Reputation: 452
How to bind data from txt file to gridview C#?
As checking some article about this, I find at the reference below load .txt file into gridview c# . But it seems not the same which I want to do, transfer data from row to column. I have a text file like this (about 6 rows)
1010
Apple
Fruit
15
$10
Gala, Green
I will binding it to gridview with the following six columns: ID, Name, Category, Qty, Price, Remark.
I tried the below code:
System.IO.FileInfo fi = new System.IO.FileInfo("file_data.txt");
using (StreamReader sr = new StreamReader(file))
{
string line;
while ((line = sr.ReadLine()) != null)
{
if (line != "")
{
for (int i = 0; i < dgv_data.ColumnCount; i++)
{
dgv_data.Columns[i].ToString() = line;
}
}
}
}
Any advice for this and what should I do for better results.
Upvotes: 1
Views: 995
Answers (2)
Reputation: 42483
You need to build a datasource that you can assign to the DataGridView.Datasource property.

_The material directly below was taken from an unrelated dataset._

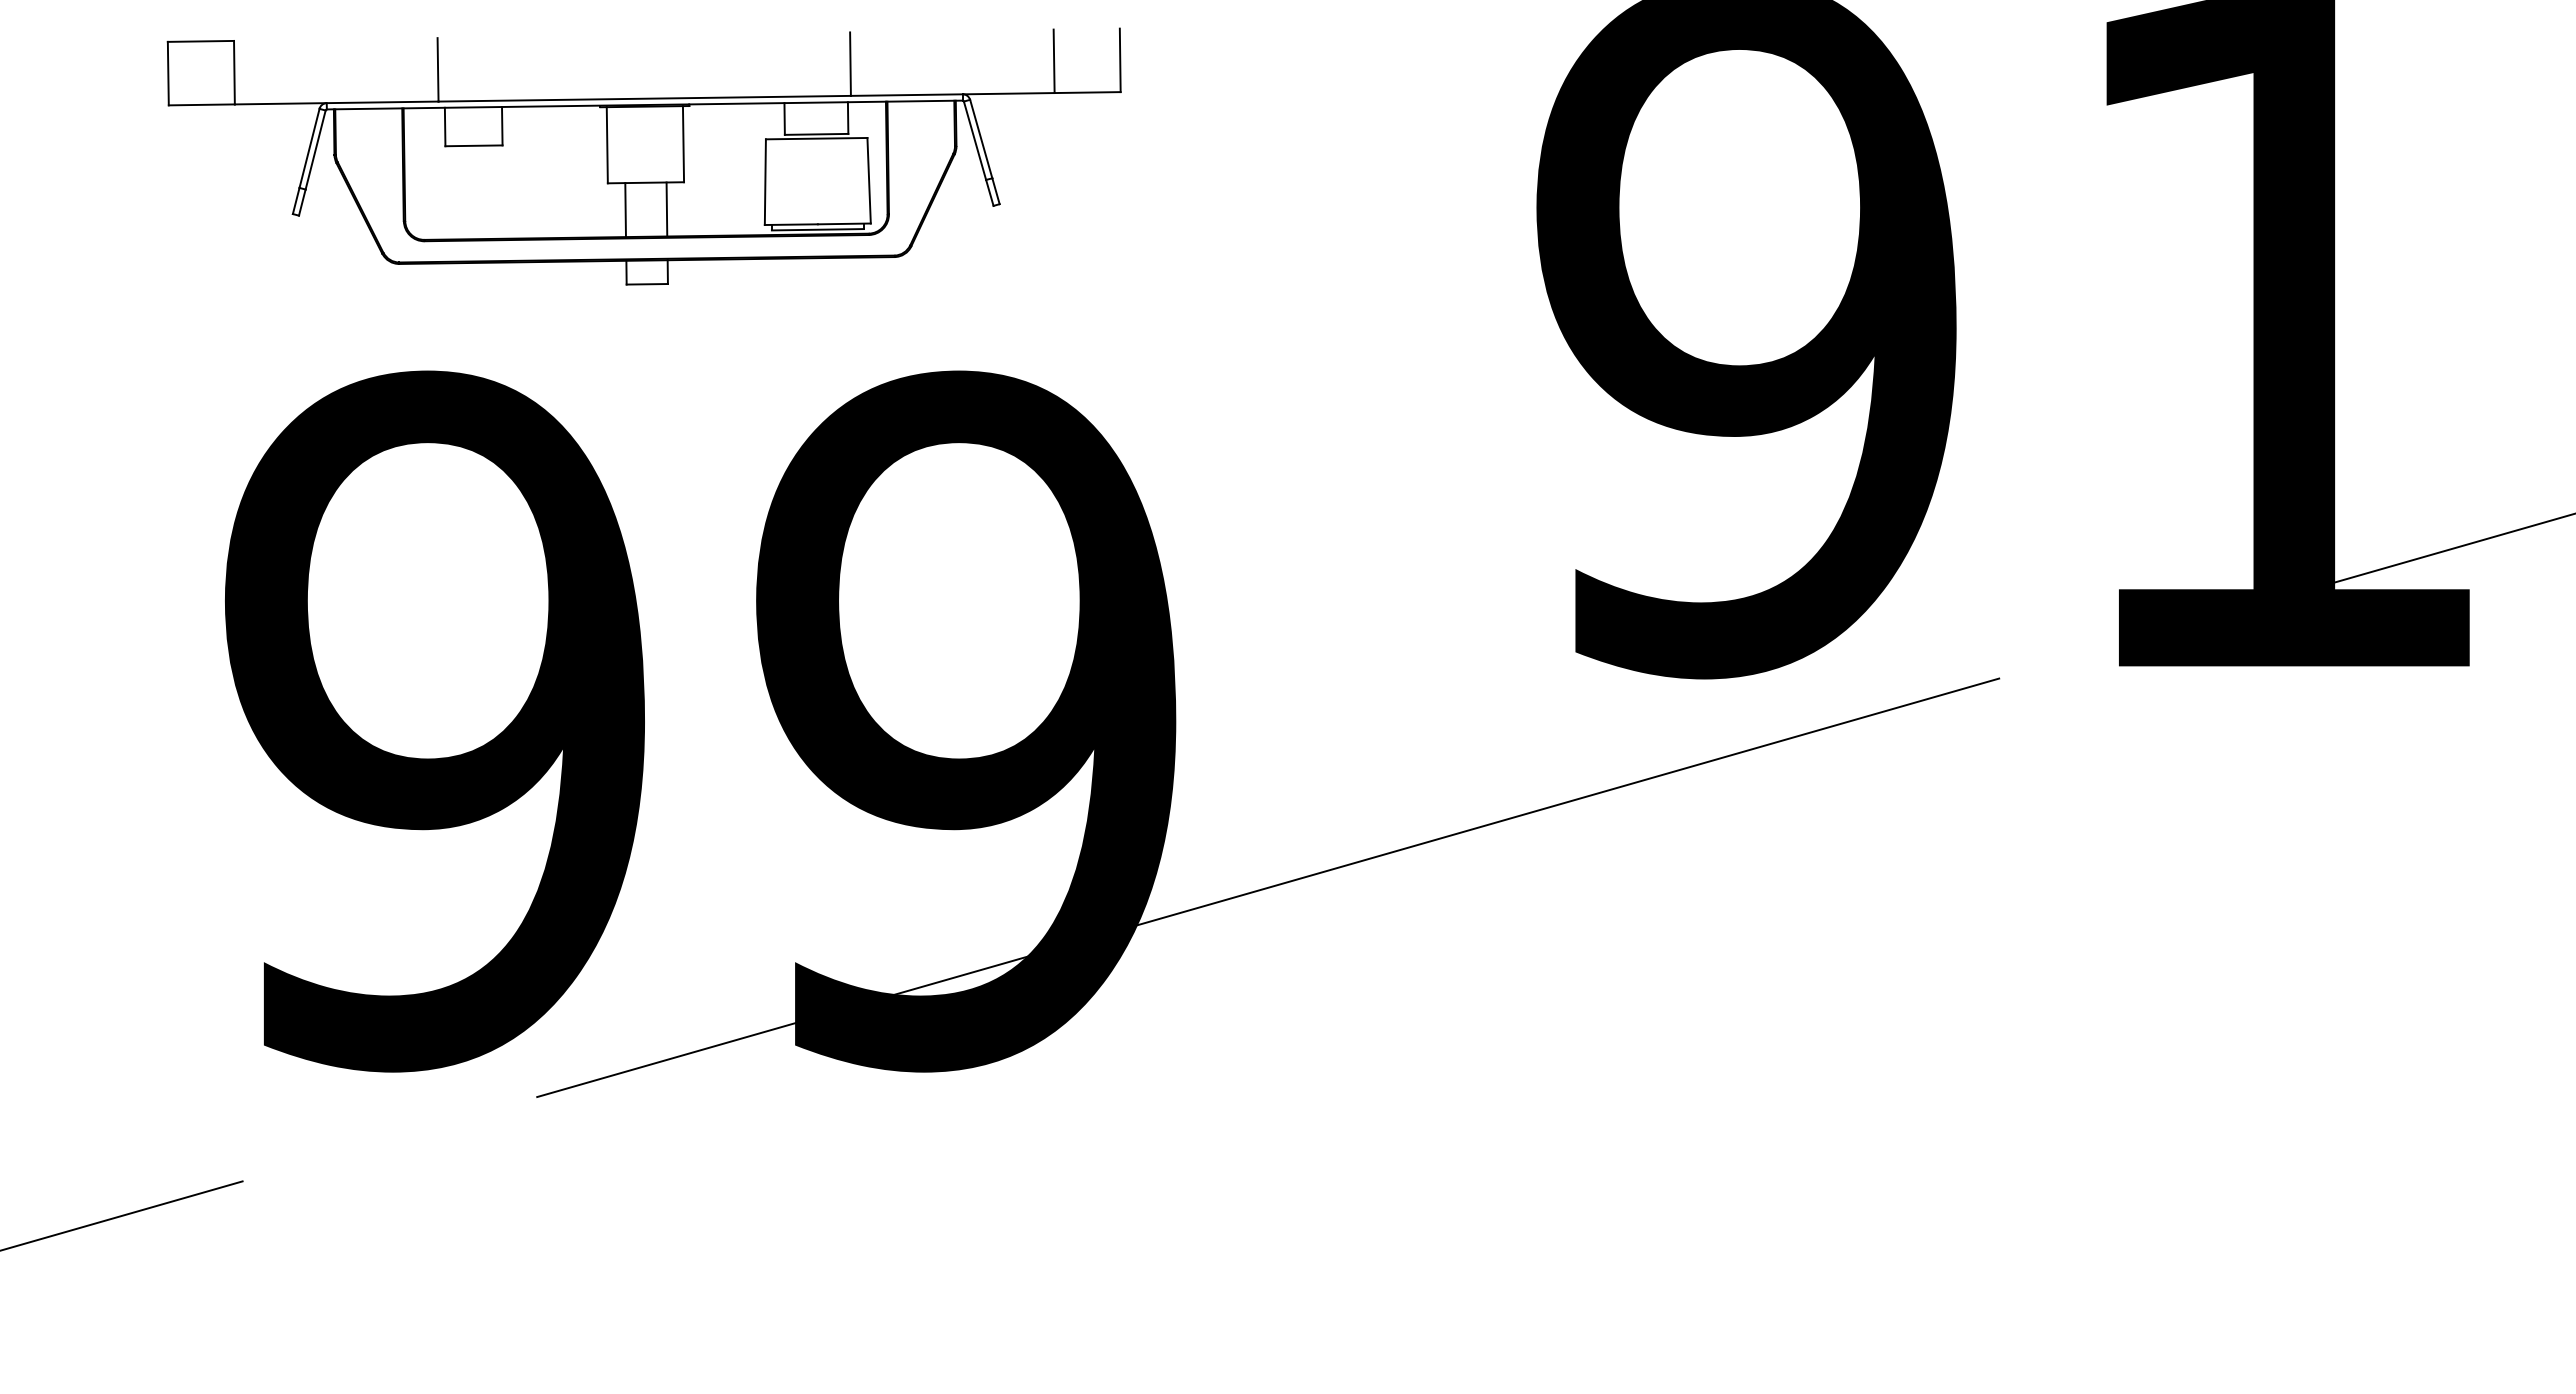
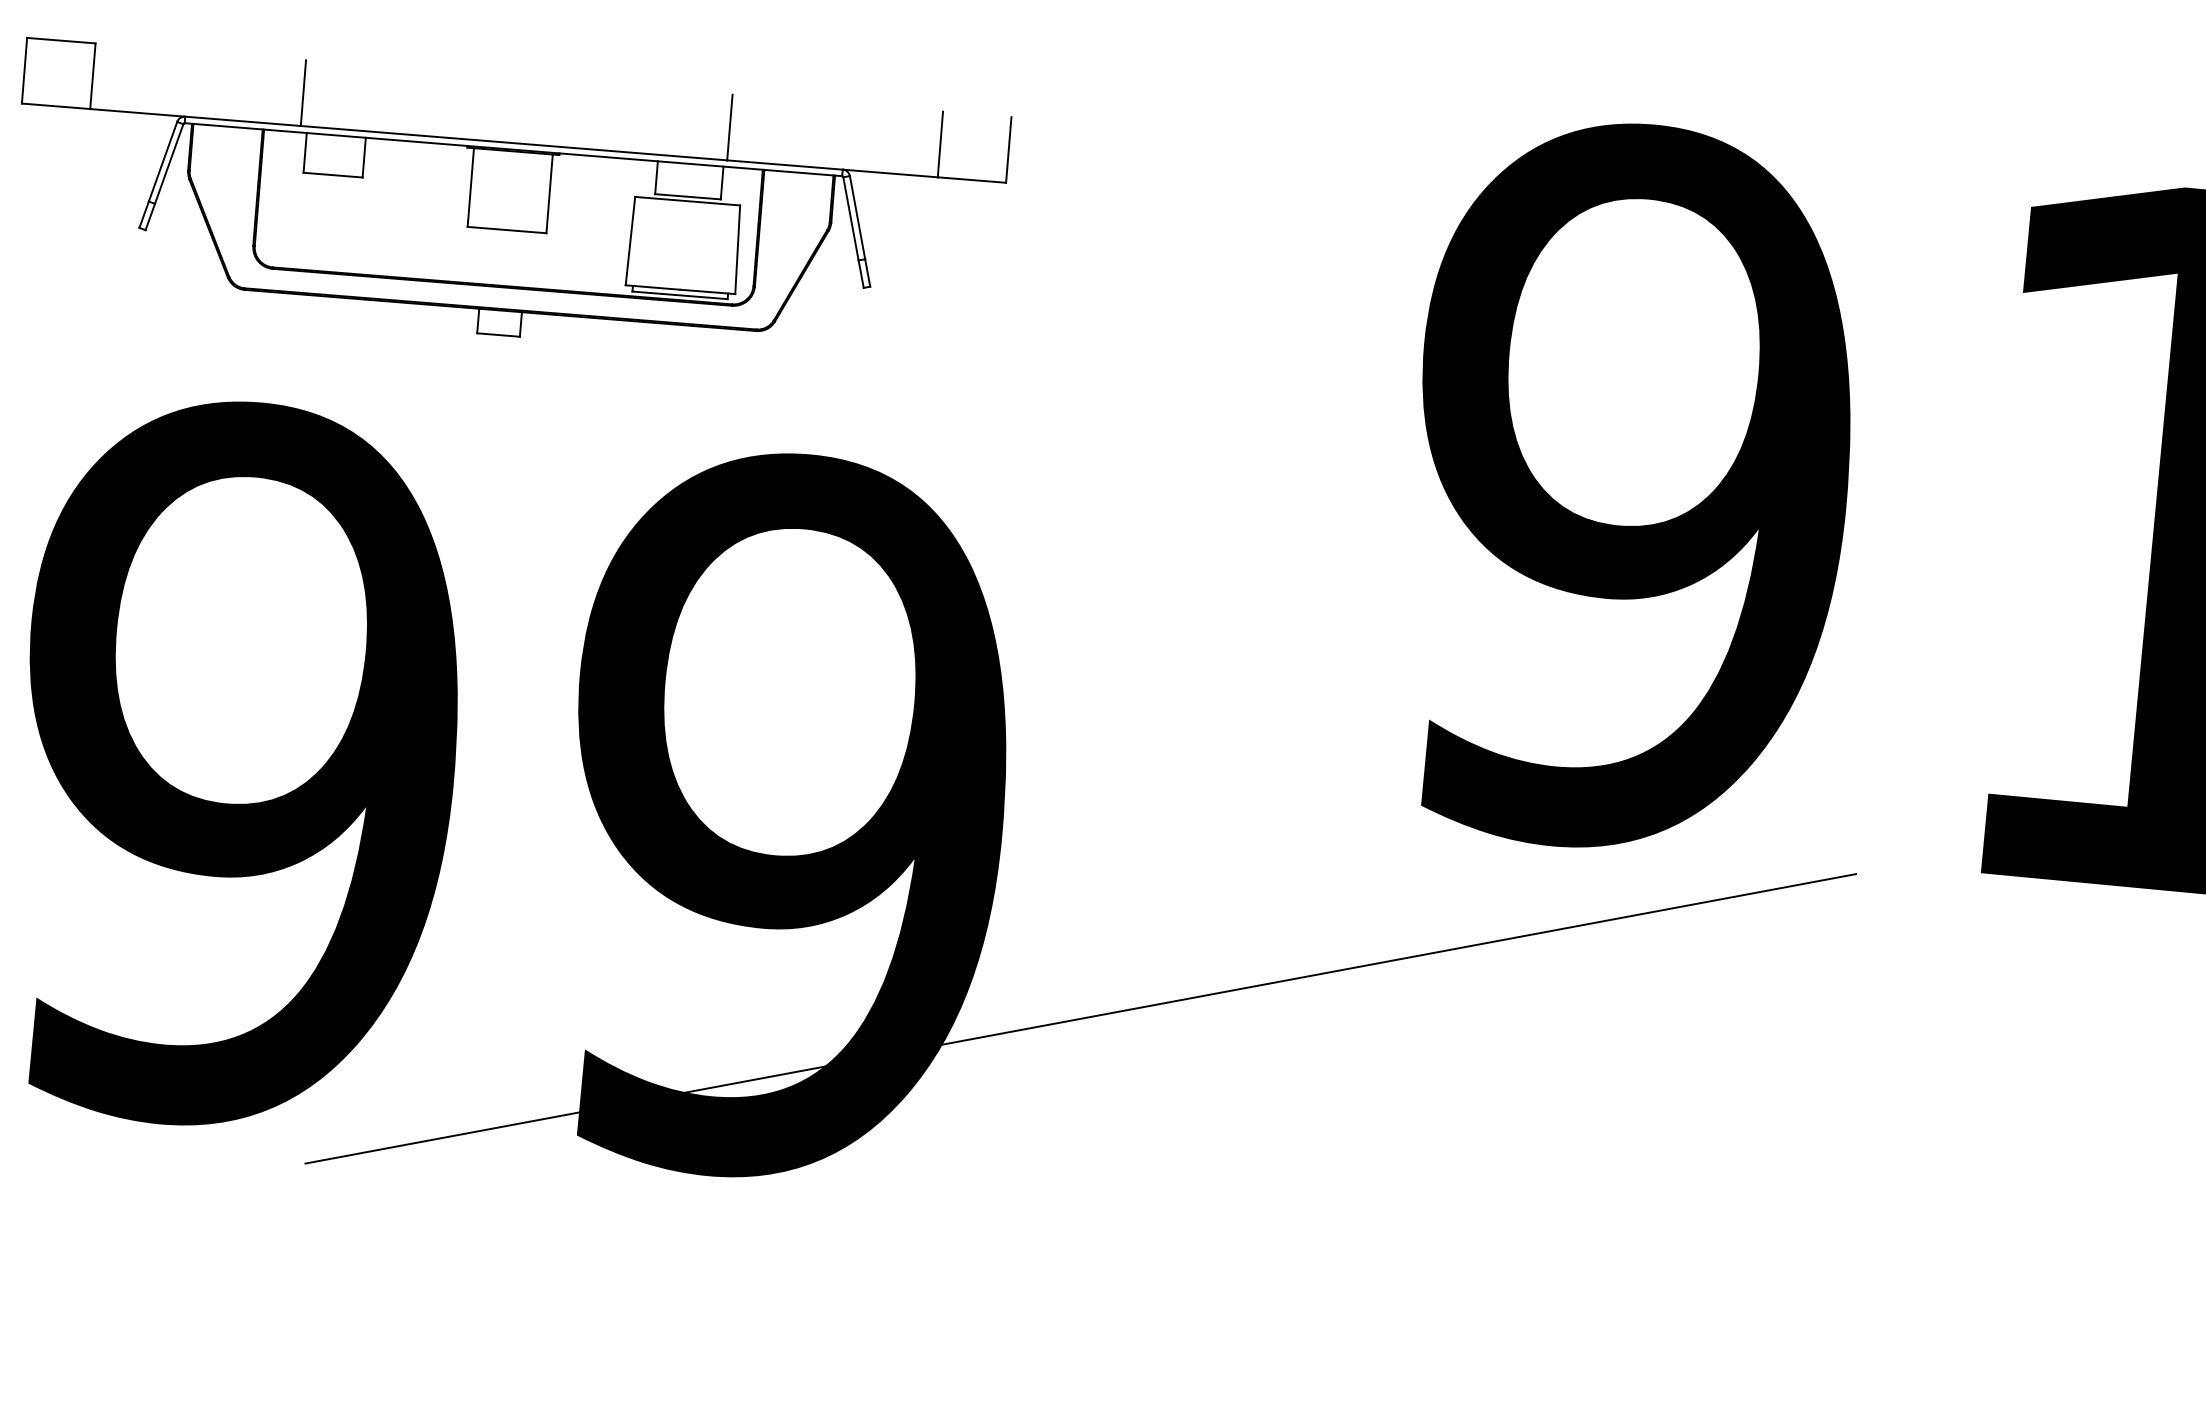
line: (666, 209) -> (525, 259), removed
line: (625, 210) -> (483, 256), removed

Let's create a class for Fruit.
class Fruit
{
public string ID {get;set;}
public string Name {get;set;}
public string Category {get;set;}
public string Qty {get;set;}
public string Price {get;set;}
public string Remark {get;set;}
}
Then create a method that reads lines from any textreader, keep track of the read state and assign the line to the correct property of the current Fruit instance. Store each instance in a list of Fruit.

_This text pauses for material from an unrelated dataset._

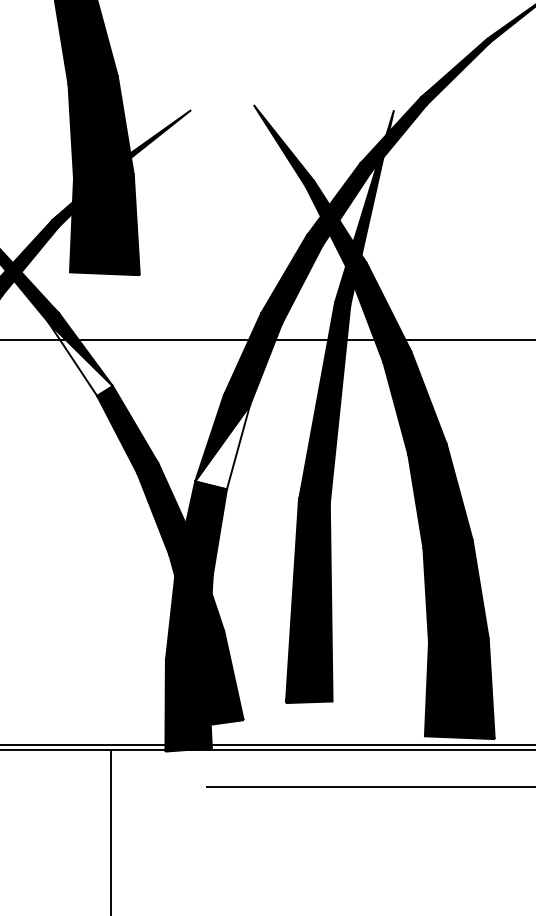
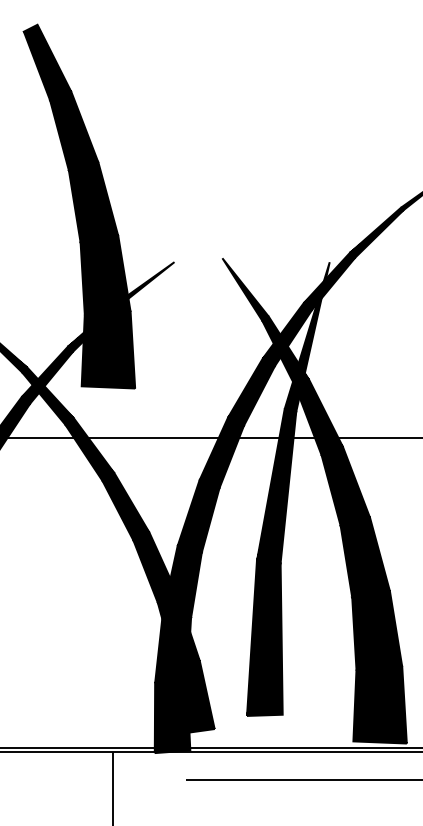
fill: (80, 358) -> (89, 452), added
fill: (222, 447) -> (198, 520), added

List<Fruit> GetFruits(TextReader reader)
{
string line;
var rowCount = 0;
Fruit currentFruit = null;
var fruits = new List<Fruit>();
while ((line = reader.ReadLine()) != null)
{
switch(rowCount)
{
case 0:
// create a new Fruit
currentFruit = new Fruit();
// keep this fruit
fruits.Add(currentFruit);
// populate our currentFruit instance
currentFruit.ID = line;
break;
case 1:
currentFruit.Name = line;
break;
case 2:
currentFruit.Category = line;
break;
case 3:
currentFruit.Qty = line;
break;
case 4:
currentFruit.Price = line;
break;
case 5:
currentFruit.Remark = line;
// reset state
rowCount = -1;
break;
}
rowCount++;
}
return fruits;
}
Putting it together:
using (StreamReader sr = new StreamReader("file_data.txt"))
{
dgv_data.DataSource = GetFruits(sr);
}
Upvotes: 2
Reputation: 16129
System.IO.FileInfo fi = new System.IO.FileInfo("file_data.txt");
using (StreamReader sr = new StreamReader(file))
{
string line;
while ((line = sr.ReadLine()) != null) // you are looping the lines ...
{
if (line != "")
{
for (int i = 0; i < dgv_data.ColumnCount; i++) // and set _each col_ to that line value!
// => makes no sense!
{
dgv_data.Columns[i].ToString() = line; // .ToString() makes no sense here
}
}
}
}
So, you could make this simpler and actually work:
var lines = File.ReadAllLines("file_data.txt");
// if you are going async:
// var lines = await File.ReadAllLinesAsync("file_data.txt");
for( int i = 0; i < Math.Min(lines.Length, dgv_data.ColumnCount); i++ )
{
if(string.IsNullOrWhiteSpace(line[i])) continue; // Skips empty lines, doesn't set their column.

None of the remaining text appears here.